Ben fıkra anlatmayı severim hele de fıkranın sonunda gerçekten ders veren fıkralar olursa anlatmayı ve dinlemeyi de severim. Fıkra dağarcığım bundan dolayı da epey geniştir.
Bu fıkra Sivas Lisesinin müdürü Osman Yekeler’e aittir .Tam da lafı gediğine bırakan, tam yerine rast geldi manzara koyduk dedirten cinsinden bir fıkra.
“Vakti zamanında Bağdat’ın,Musul’un ,Kerkük’ün bizim olduğu dönemlerde İstanbul’da bir şeyh efendi yaşarmış. Bir gün müritlerinden güvendiği ,bu işi yapabilecek özellikte birini seslemiş ve demiş ki “evladım şu iki halı seccadeyi al Bağdat’a götür falan yerdeki şeyh efendiye selamımızı söyle ve teslim et geri dön gel.”Mürit olur der ve halı seccadeleri alır dergahtan çıkar yola revan olur. Bir süre sonra “Buradan Bağdat! Bana yolda para lazım bu şeyh efendi bana para da vermedi nasıl edeyim” diye düşünmeye başlar ve halının birini İstanbul’da satar ve Bağdat’a gider, gece bir hana iner. Sabah kalkar verilen adresi bulur izin ister şeyh efendinin huzuruna çıkar selamı söyler hediyeyi bırakır. Şeyh efendi hediyeyi alır bakar ve pencereye gider pencereyi açar ve İstanbul’a doğru seslenir “Hu efendi seccade bir miydi? İki miydi? diye. Cevap verilir “ikiydi diye. Mürit şaşkın halının birini İstanbul’da sattığı ortaya çıktı ona mı yansın şeyh efendilerin aralarında mesafe olmadığına mı yansın. Bir süre sonra kendini toplar ve şöyle der. “Yahu efendiler siz bir birinize bu kadar yakındınız beni taa buralara kadar niye yordunuz? pencereden uzatıp alsaydınız ya”.
Fıkramız; Sivas'da yaşanan çok ilginç, ilginç olduğu kadar da dikkat çekici bir takım olaylar var onun üzerine geldi. Fikirler ,görüşler, ideolojiler boşuna. Yaşasın menfaatler, çıkarlar ve dünyevi ikballer. Beyler siz, bir birinize bu kadar çok yakındınız niye yıllarca birbirinize ağza alınmayacak cinsten laflar ettiniz. Hatta bir birinize kafir, yeşil komünist,vatan haini, faşist dediniz. Aktif siyasette olamayan hep geri planda kalanlar birdenbire baktık en ön plandalar. Hem de hiç oy vermedikleri partilerin önündeler.
Siyasette yumuşamaya karşı değilim.
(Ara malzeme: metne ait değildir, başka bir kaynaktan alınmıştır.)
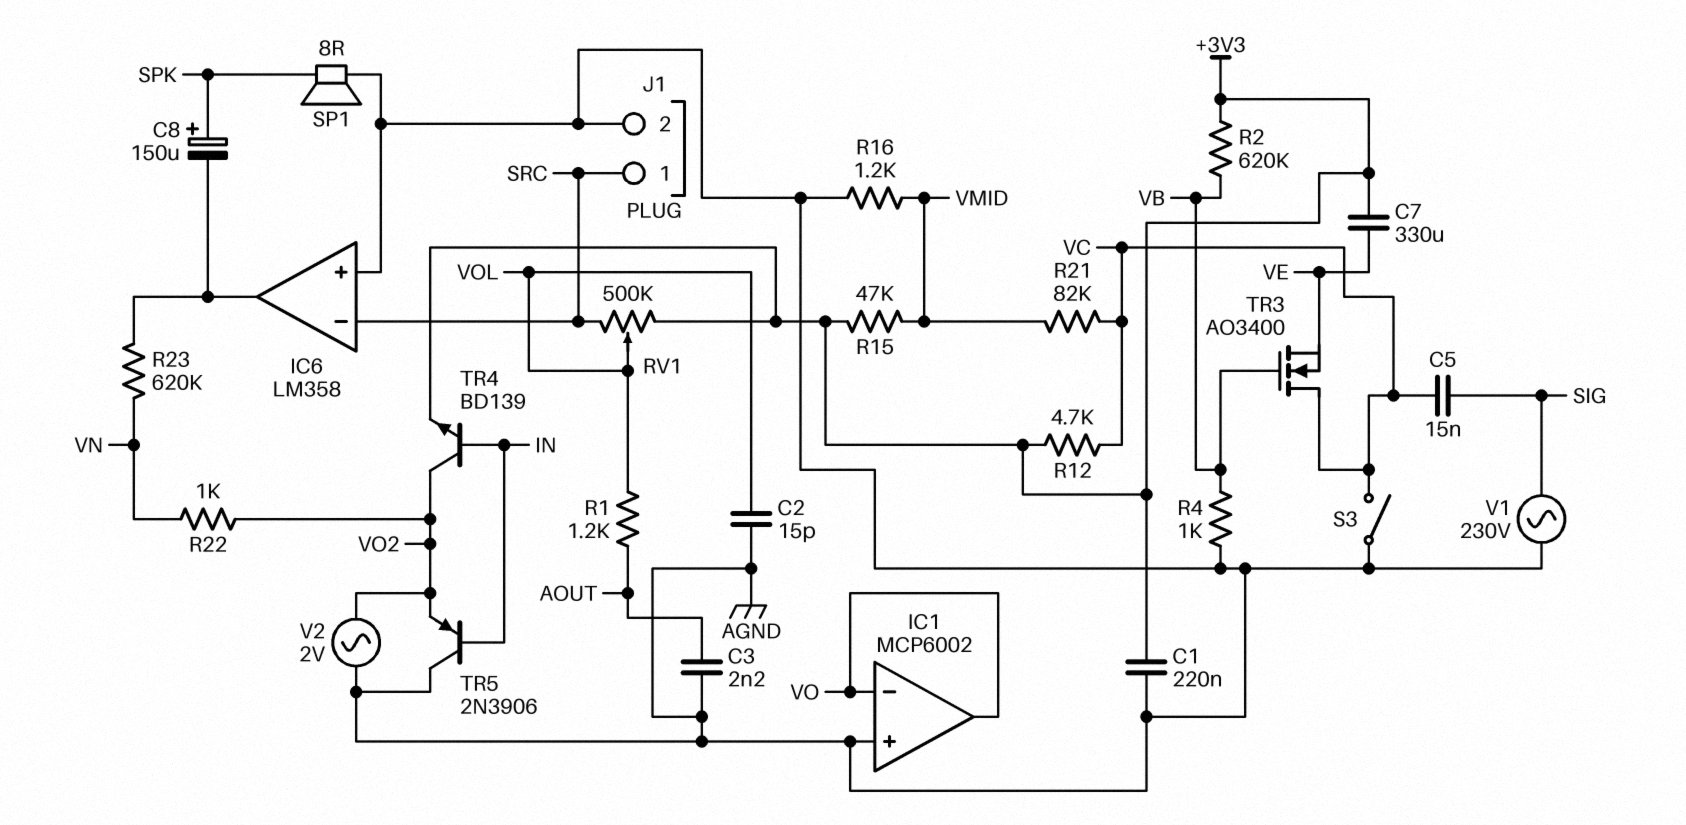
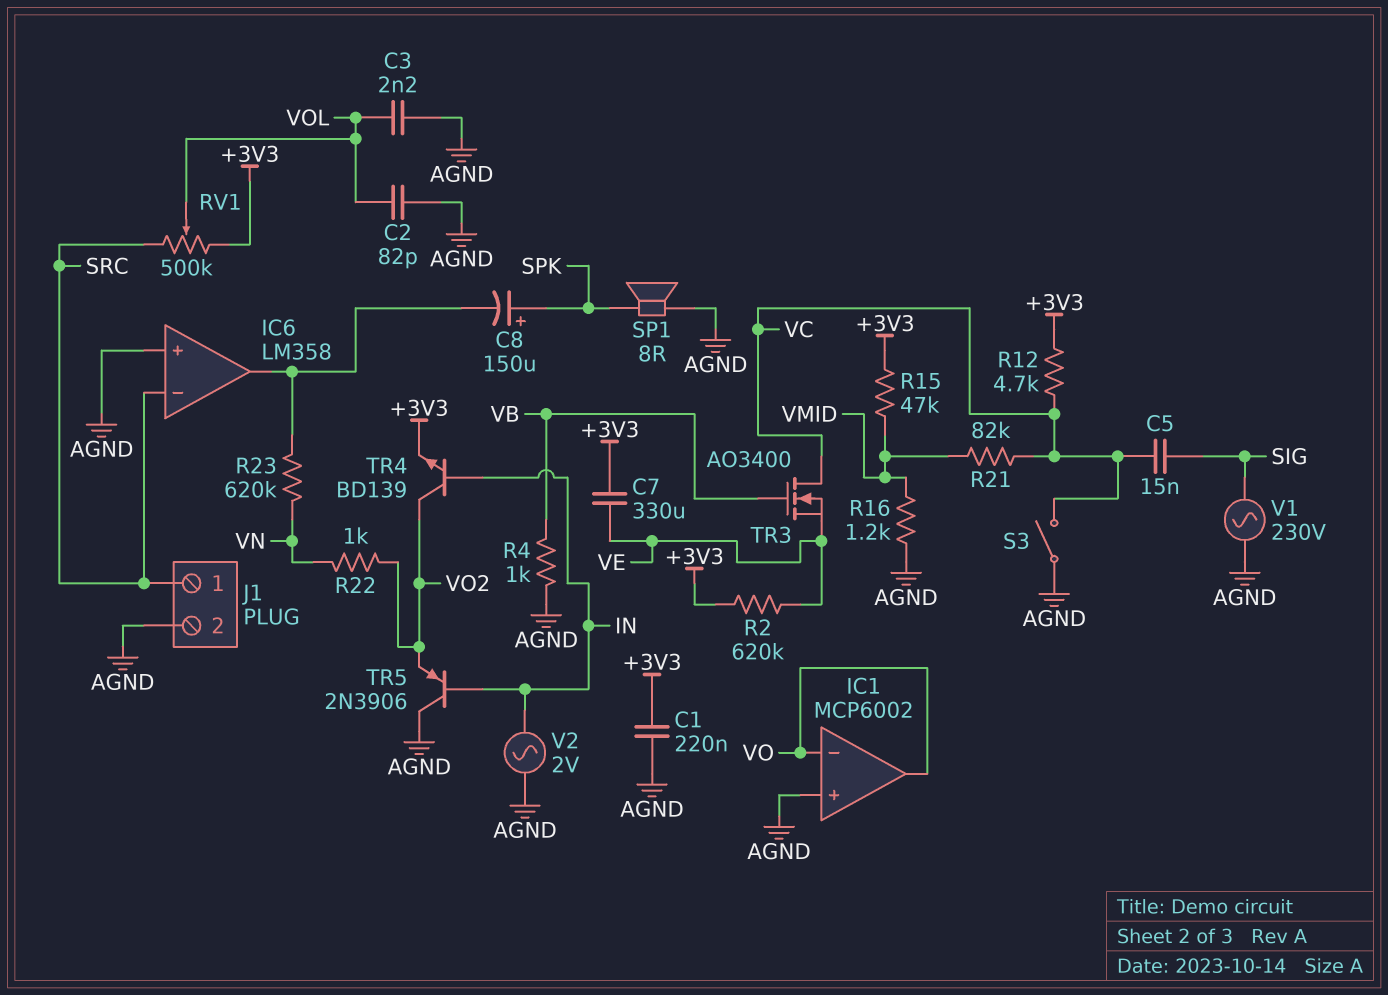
C2: 15pF (AGND, VOL) -> 82pF (AGND, VOL)
C3: 2.2nF (AGND, AOUT) -> 2.2nF (AGND, VOL)
R1: 1.2k (AOUT, VOL) -> none
R2: 620k (+3V3, VB) -> 620k (+3V3, VE)
V2: AC 2V (AGND, VO2) -> AC 2V (AGND, IN)

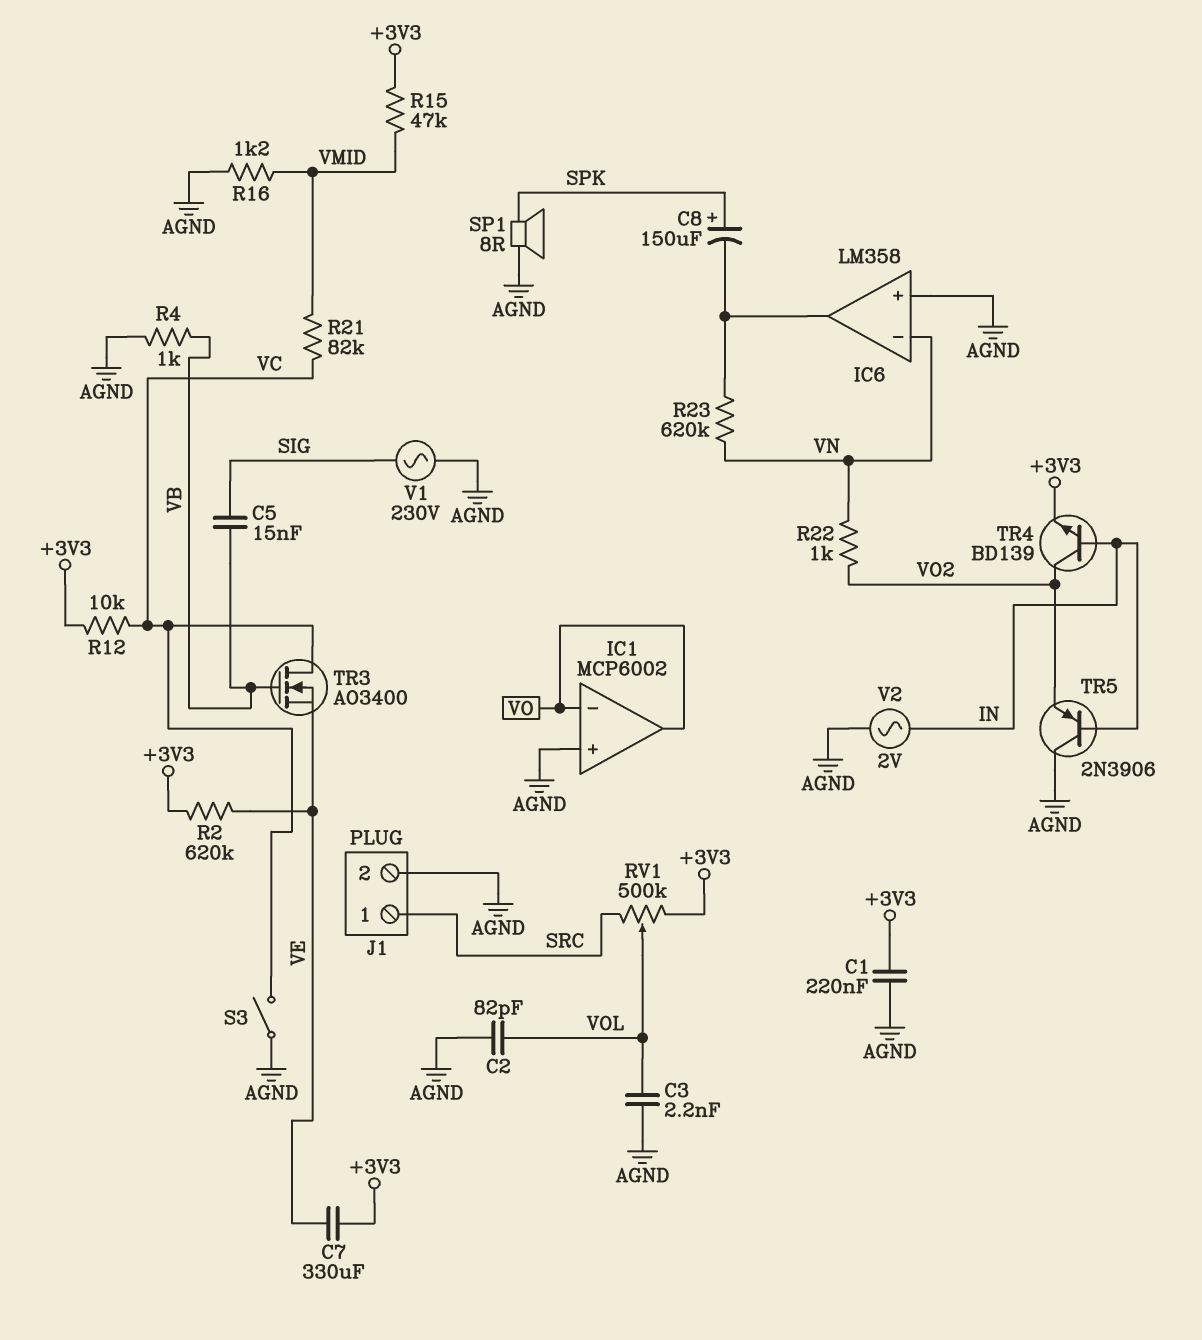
C5: 15nF (SIG, VC) -> 15nF (SIG, VB)
IC6 pin in-: SRC -> VN
R12: 4.7k (+3V3, VC) -> 10k (+3V3, VC)

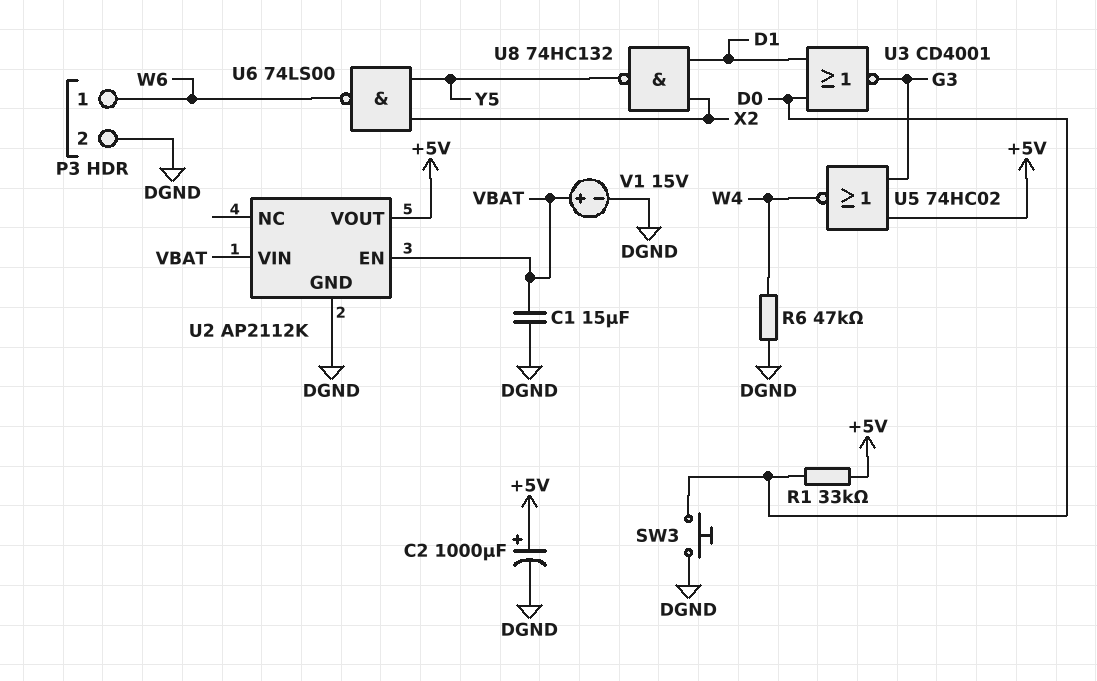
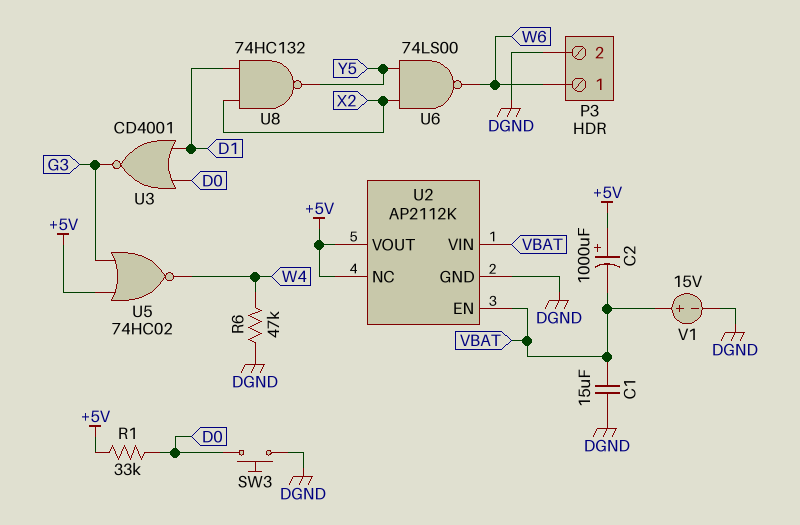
C2: 1000uF (plus +5V, minus DGND) -> 1000uF (plus +5V, minus VBAT)
U2 pin NC: none -> +5V

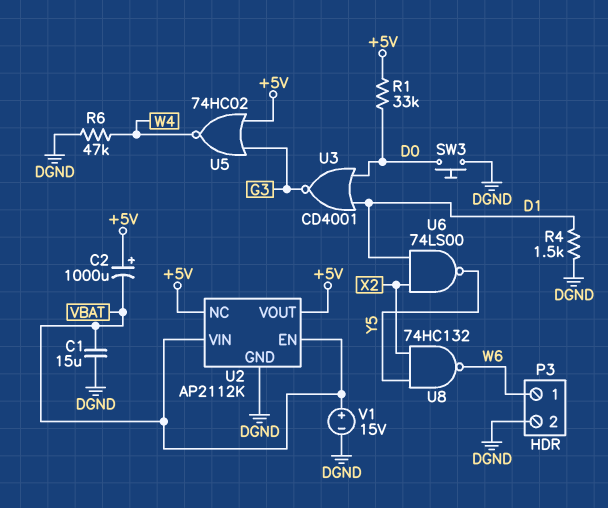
R4: none -> 1.5k (D1, DGND)
U6: NAND 74LS00 (in X2, in Y5, out W6) -> NAND 74LS00 (in D1, in X2, out Y5)
U8: NAND 74HC132 (in D1, in X2, out Y5) -> NAND 74HC132 (in X2, in Y5, out W6)

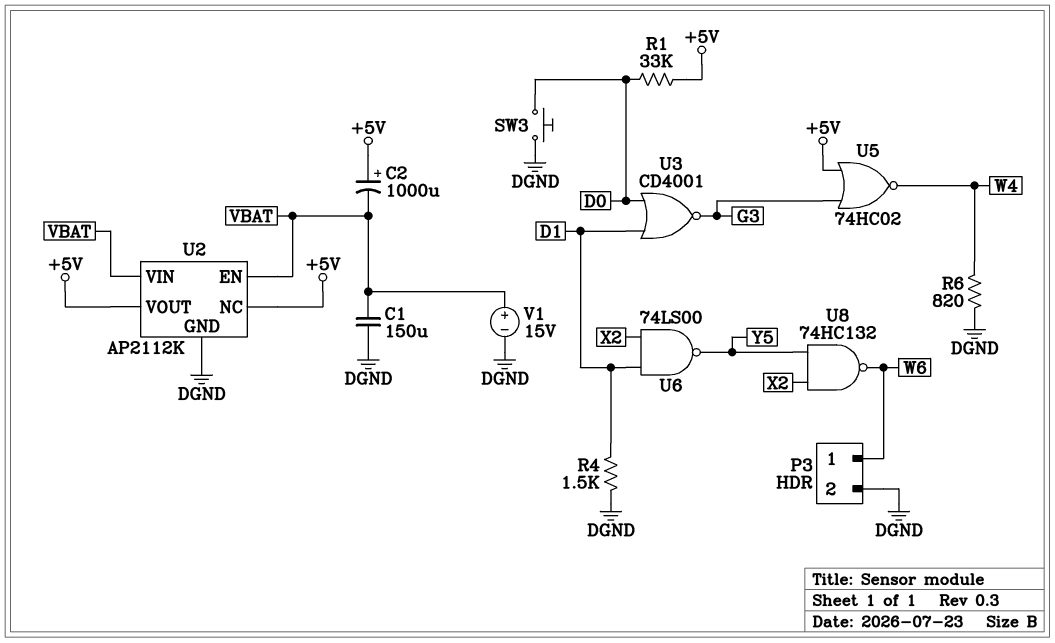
C1: 15uF (DGND, VBAT) -> 150uF (DGND, VBAT)
R6: 47k (DGND, W4) -> 820 (DGND, W4)

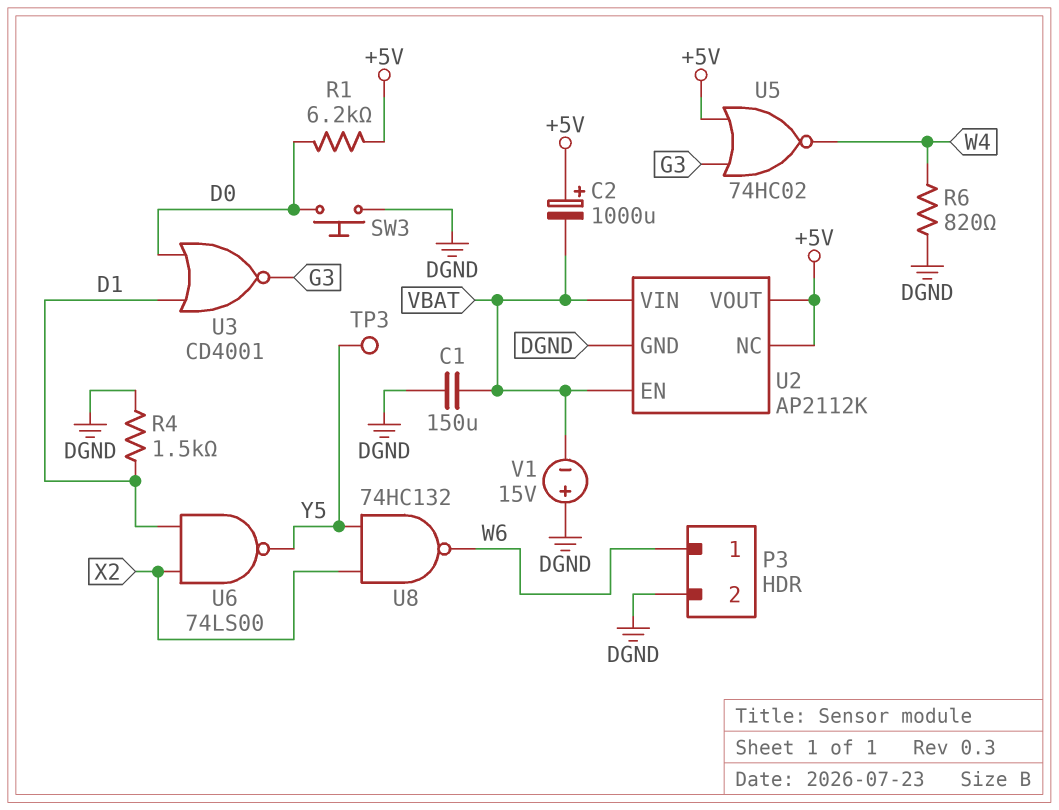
R1: 33k (+5V, D0) -> 6.2k (+5V, D0)
TP3: none -> test point (Y5)
V1: 15V (plus VBAT, minus DGND) -> 15V (plus DGND, minus VBAT)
Bu iş yıllar yılar önce olsaydı. Binlerce vatan evladı yok yere heba olup gitmeseydi. Batının birinci ve ikinci dünya harbi gibi tüm dünyayı yakıp yıkan savaşları neticesinde öğrendiğini biz onlardan çok daha önce öğrenmiş olsaydık olmaz mıydı ? Zinhar olmazdı, çünkü biz her şeyi batıdan öğrenen batının uydusu olmuş bir topluluğuz. Bir hususta onlardan ayrılıyoruz. Onlar okulları okuyorlar siyasi faaliyetlerde bulunuyorlar ülkelerine hizmeti birinci planda tutuyorlar. Biz siyaseti belki bilmem kaçıncı planda tutuyoruz. Siyaseti zengin olmanın aracı yapıyoruz. Genelde de başarıyoruz. Avrupa'da seçimler yapılıyor ertesi gün herkes işinde gücünde. A takımı denen kadroda değişiklik oluyor onun haricinde herkes işine devam ediyor. Dünya şairi Âşık Veysel ne güzel diyor:
“Kim okurdu kim yazardı
Bu düğümü kim çözerdi
Koyun kurt ile gezerdi
Fikir başka başk'olmasa.”
Doğru fikirler başka başka olacak fakat çalmak, çırpmak için değil bu millete hizmet etmek için. Memleketin renklerinden bir renk olmak için.